И все же выбитая на могиле наивная фраза, взятая сама по себе, говорит о гораздо большем, в ней больше простора для понимания Тарковского. «До него ангел дотронулся», – сказала как-то кинорежиссер Лариса Шепитько. И это ощутимо в пространственности картин. Ибо там, где стихает Бах или Перголези, или японская флейта, там слышна эта беззвучная
Мне кажется, я могу понять, почему жена Тарковского в свое время отказалась поставить на могиле мужа монумент, исполненный Эрнстом Неизвестным, где фигура Тарковского разорвана на две части православным крестом. Таким памятником лиризм могилы был бы переведен в план идеологических борений. Появился бы страдальческий пафос.

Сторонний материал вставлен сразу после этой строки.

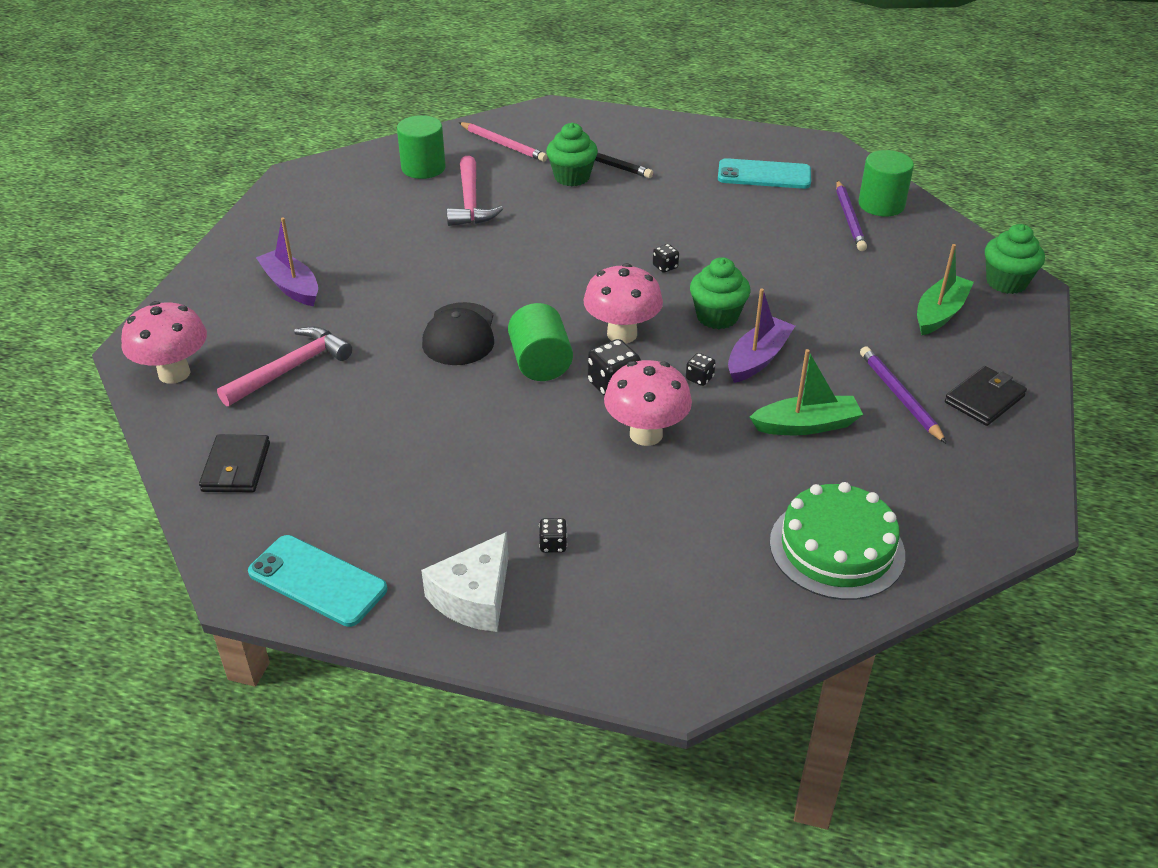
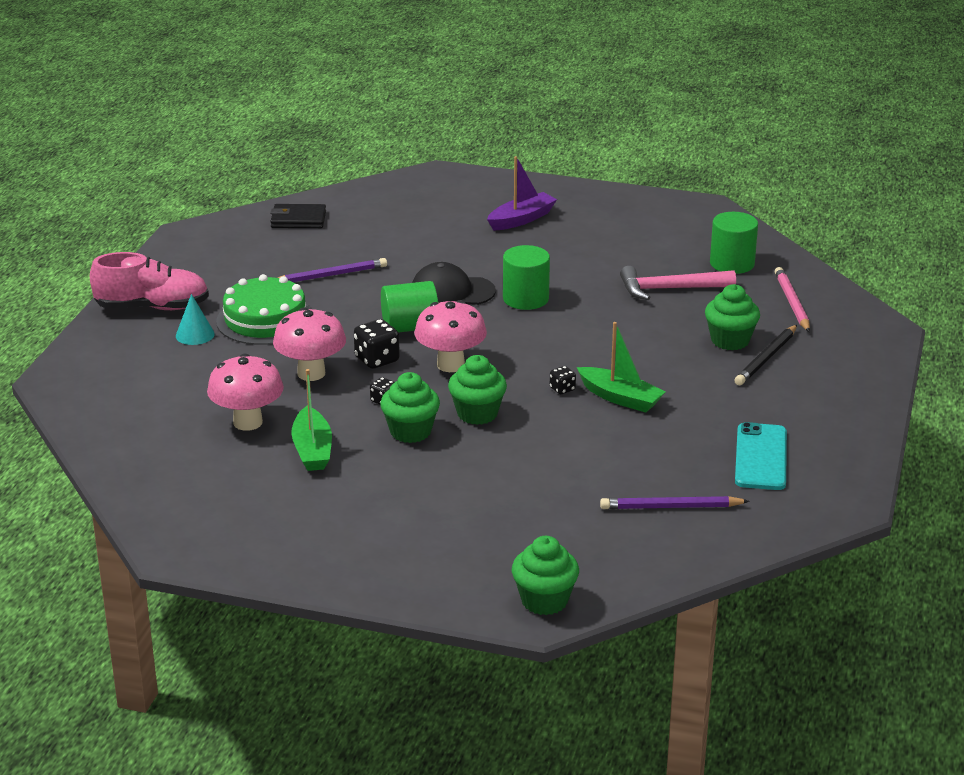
camera: 90 degrees right, 10 degrees down
(174, 373) = (406, 188): pink mushroom -> pink mushroom (248, 422)
(290, 369) = (409, 228): pink hammer -> none
(317, 581) = (182, 255): turquoise phone -> none
(474, 597) = (152, 307): white cheese -> pink shoe
(503, 144) = (792, 302): pink pencil -> pink pencil turned 135 degrees clockwise
(553, 545) = (195, 335): black dice -> turquoise cone
(758, 358) = (410, 431): purple boat -> green cupcake
(836, 548) = (162, 452): green cake -> green cake (265, 320)
(881, 205) = (706, 533): green cylinder -> green cylinder (525, 299)
(899, 396) = (347, 504): purple pencil -> purple pencil (330, 275)
(939, 313) = (483, 545): green boat -> green boat (620, 398)
(984, 399) = (338, 553): black wallet -> none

Можно спросить: но разве не был Тарковский разорван православным крестом? Вероятно, в некоем измерении был. Равно как блаженно растворен в ангельской присутственности. Он был одновременно и глубочайше счастлив, и глубочайше несчастлив, если использовать эти мало что значащие, но столь привычные для всех слова: такова двойственность его судьбы и его искусства.
Гораздо лучше и чаще осознавали и осознают вторую ипостась Тарковского – ипостась его «крестного пути», трагедийность его противостояния конформизму современников и вульгарно-материалистической безрелигиозности века. Об этом прекрасно сказал в свое время Анджей Вайда: «Когда я увидел «Сталкер», я вдруг подумал: «Вот человек, который всем нам бросил вызов. Он работает в самых ужасных условиях, какие только можно себе вообразить, но то, что он хочет сказать, он говорит ясно, определенно, с небывалой последовательностью. Он снял первый русский религиозный фильм. <…> Он должен был знать, что как раз на него Господь Бог указал перстом и этим, скажу так, его осчастливил и одновременно покарал. Но он взвалил на себя этот крест. <…> Он соотносил поступки, мысли, чувства людей с чем-то, что превыше нашего бренного земного существования. В этом начало его трагедии и в этом же его масштаб, неслыханный духовный масштаб. Боже ты мой, подумать только: наш бедный кинематограф он уравнял в достоинстве с поэзией, живописью, музыкой, сделав его выразителем духовного начала! Фантастика! Что за дерзость и что за великодушие! Такая миссия не могла не раздавить художника».[141]
Вайда указывает сразу на несколько причин тяжести креста, который взвалил на себя и пронес Тарковский: исповедальность; преодоление «нечеловеческих условий работы», в которые он был поставлен системой, интриганами бонз от кино; создание фактически на пустом месте религиозного кинематографа; поднятие кинематографа с уровня идеологической обслуги и коммерческой развлекаловки до уровня самостоятельного искусства, равного всем другим, то есть со своим собственным, а не заемным у литературы и живописи, языком.